I am passionate about that approach both because I’ve seen first-hand the liberatory impacts of microbusiness ownership on so many people. But also because it fits within a theoretical framework that I think is almost unassailable. When I was in college, I remember sitting in a laundromat as I read Nobel Prize winner Amartya Sen’s book, Development As Freedom. I looked up from the book, out the door of the dark laundromat, and had one of those transcendent moments of clarity where it felt like the curtain had been pulled back on how things really worked.
Sen’s core concept (per this good summary) is that “Poverty is characterized by lack of at least one freedom, including a de facto lack of political rights and choice, vulnerability to coercive relations, and exclusion from economic choices and protections.” And a common quote pulled from the book, an encapsulating concept, is: “no famine has ever taken place in a functioning democracy."
This conceptualization of what development really is — on a personal, national, or worldwide level — helps me filter ideas and approaches: does this project/choice/format/money/relationship/etc create more freedom? It’s been almost endlessly clarifying when it comes to choosing what projects to pursue and how to structure them.
So yes, Tim Kennedy’s exhortation to work for freedom resonates with me. We all benefit from freedom at any level… and we all benefit from working for freedom — individually and collectively.
A quote I’ve been mulling over
“Truth in observation — that will win a fight.”

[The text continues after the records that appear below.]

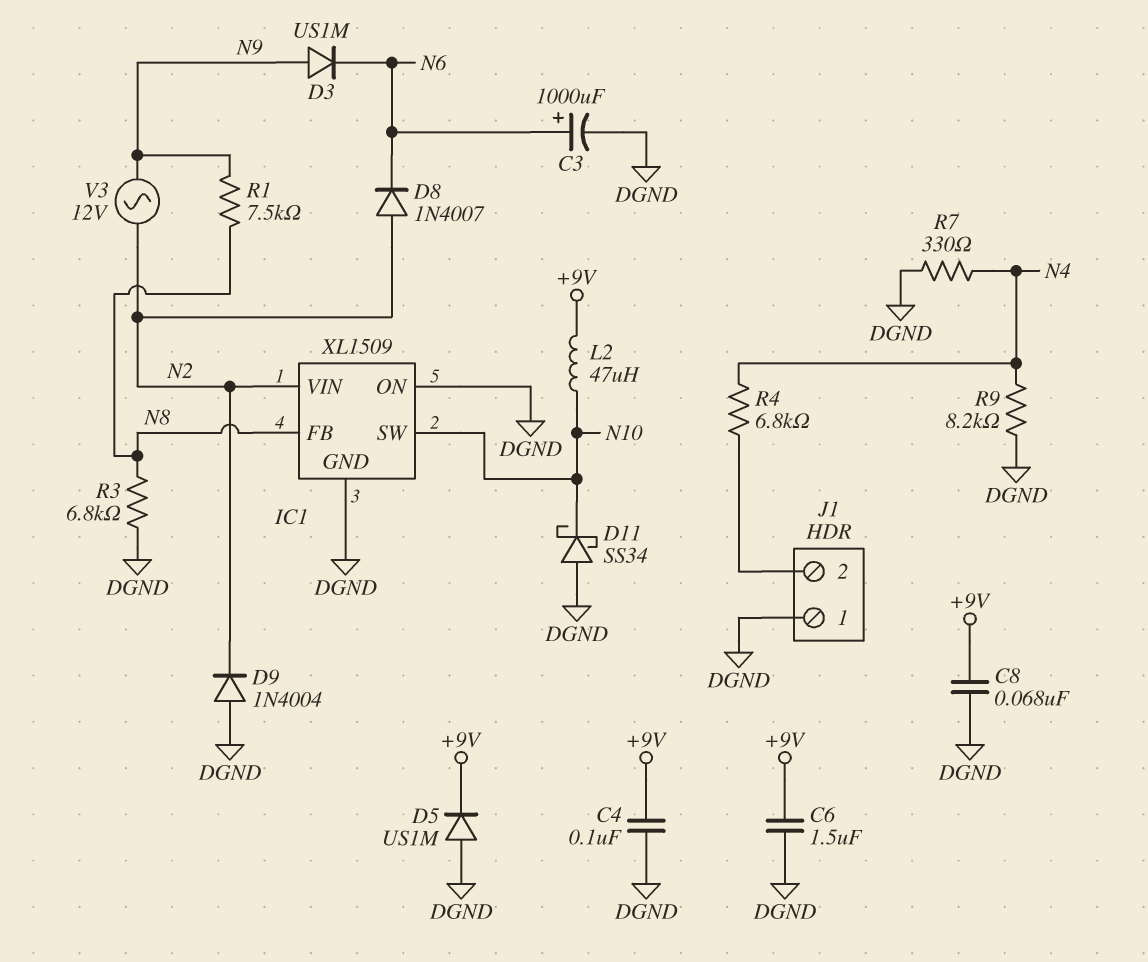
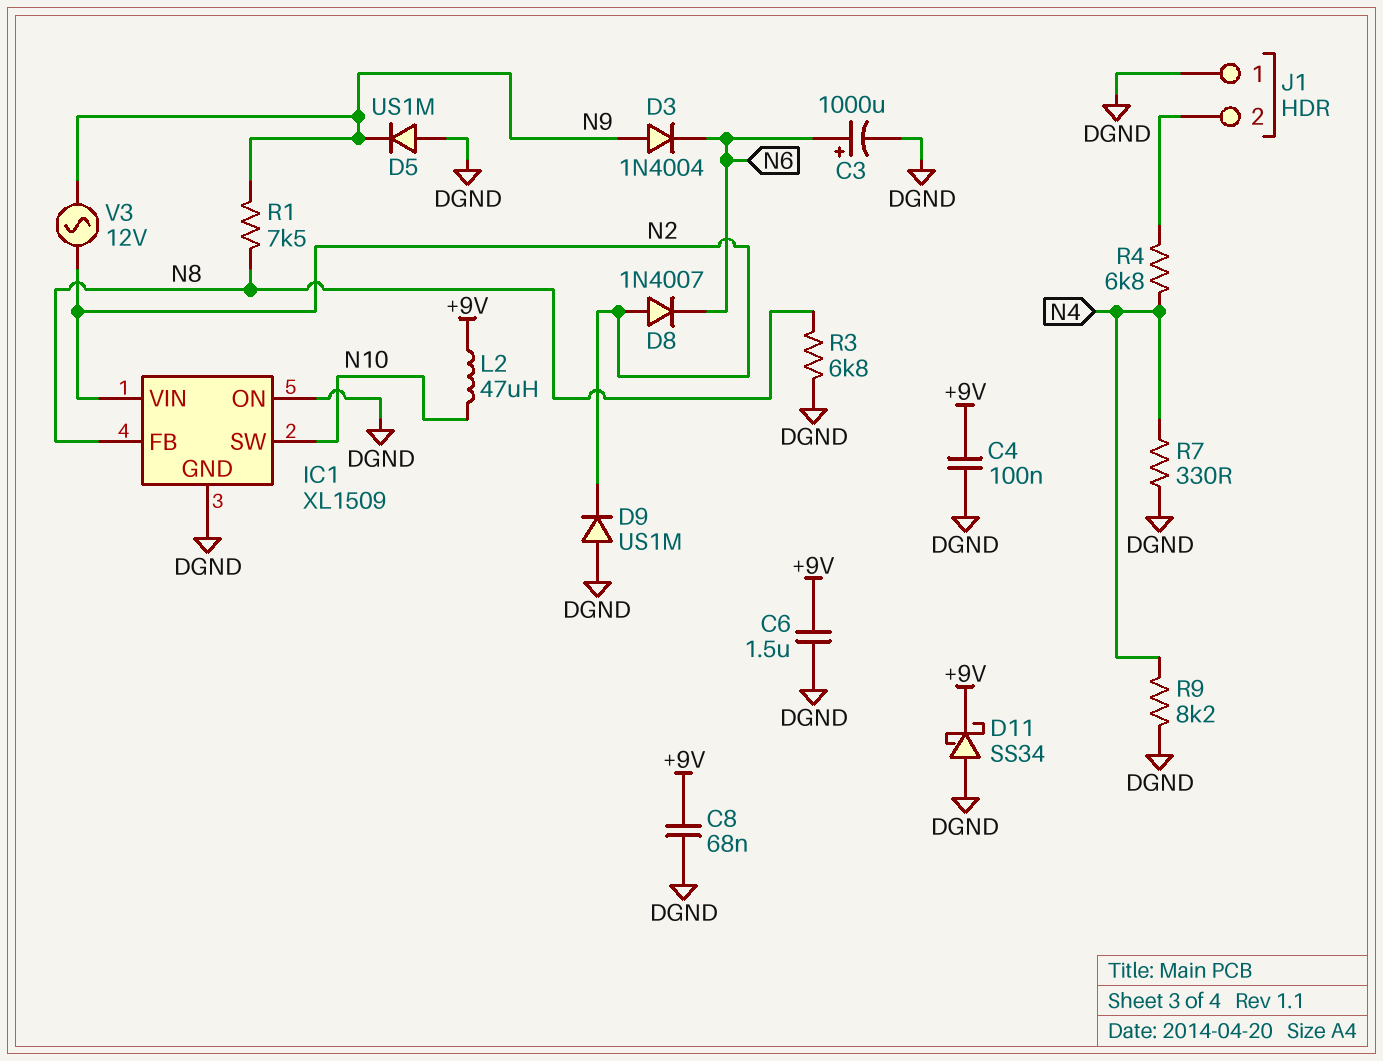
D3: diode US1M (A N9, K N6) -> diode 1N4004 (A N9, K N6)
D5: diode US1M (A DGND, K +9V) -> diode US1M (A DGND, K N9)
D9: diode 1N4004 (A DGND, K N2) -> diode US1M (A DGND, K N2)
D11: schottky SS34 (A DGND, K N10) -> schottky SS34 (A DGND, K +9V)

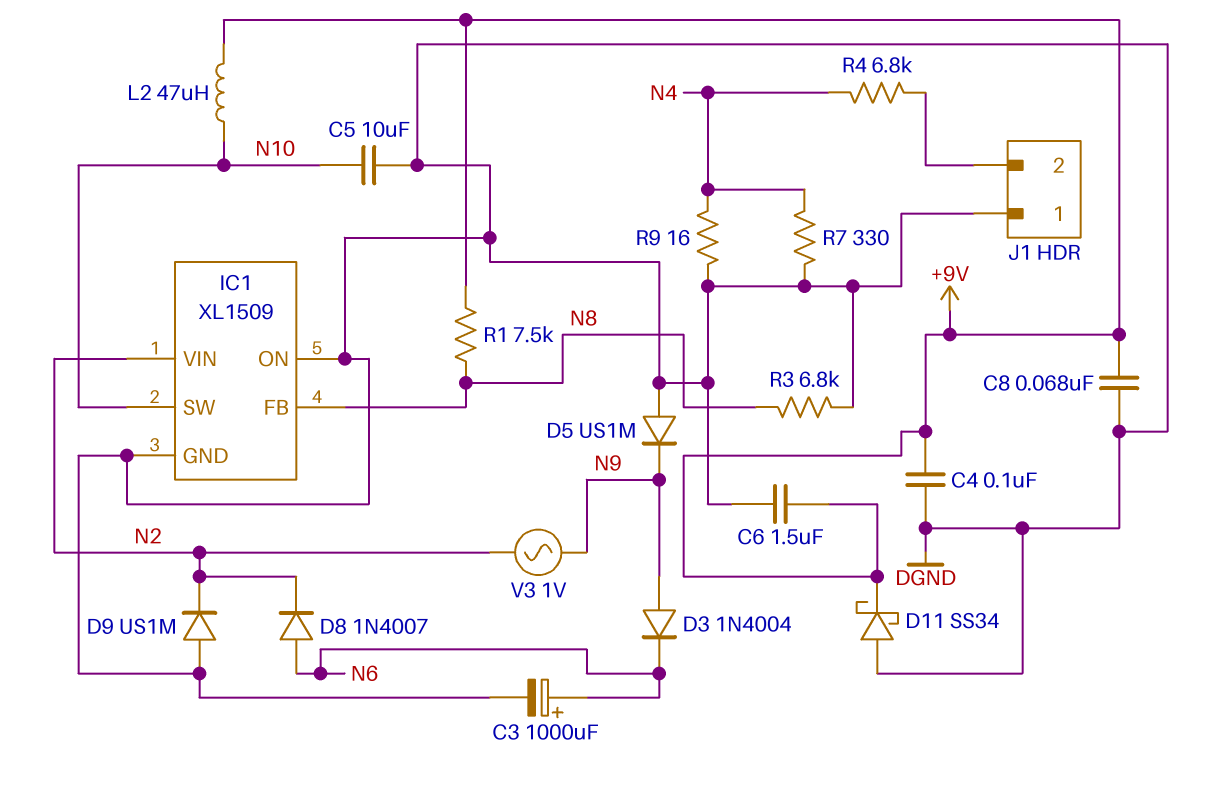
C5: none -> 10uF (DGND, N10)
D8: diode 1N4007 (A N2, K N6) -> diode 1N4007 (A N6, K N2)
R1: 7.5k (N8, N9) -> 7.5k (+9V, N8)
R9: 8.2k (DGND, N4) -> 16 (DGND, N4)
V3: AC 12V (N2, N9) -> AC 1V (N2, N9)

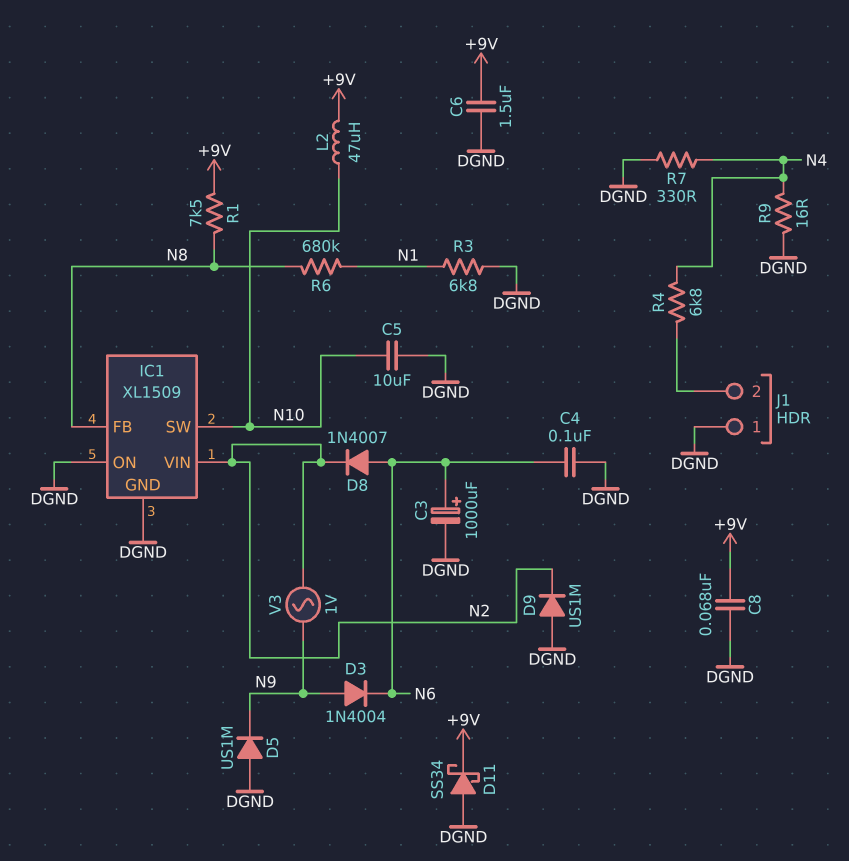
C4: 100nF (+9V, DGND) -> 100nF (DGND, N6)
R3: 6.8k (DGND, N8) -> 6.8k (DGND, N1)
R6: none -> 680k (N1, N8)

In my work, in my parenting, in my personal development: this has been resonating. (It’s a quote from the trainer of an Olympic boxer, via a story told in Sam Sheridan’s book.) It of course reminds you of Richard P. Feynman’s famous reminder: “The first principle is that you must not fool yourself and you are the easiest person to fool.”
Things that are bad for economic growth
Fear.
People hiding at home, rather than starting businesses or going to school or taking their kids to afterschool programs.
Low birth rate, if left uncountered by other sources of population growth.
Small business owners struggling to hire affordable employees or have them show up for work.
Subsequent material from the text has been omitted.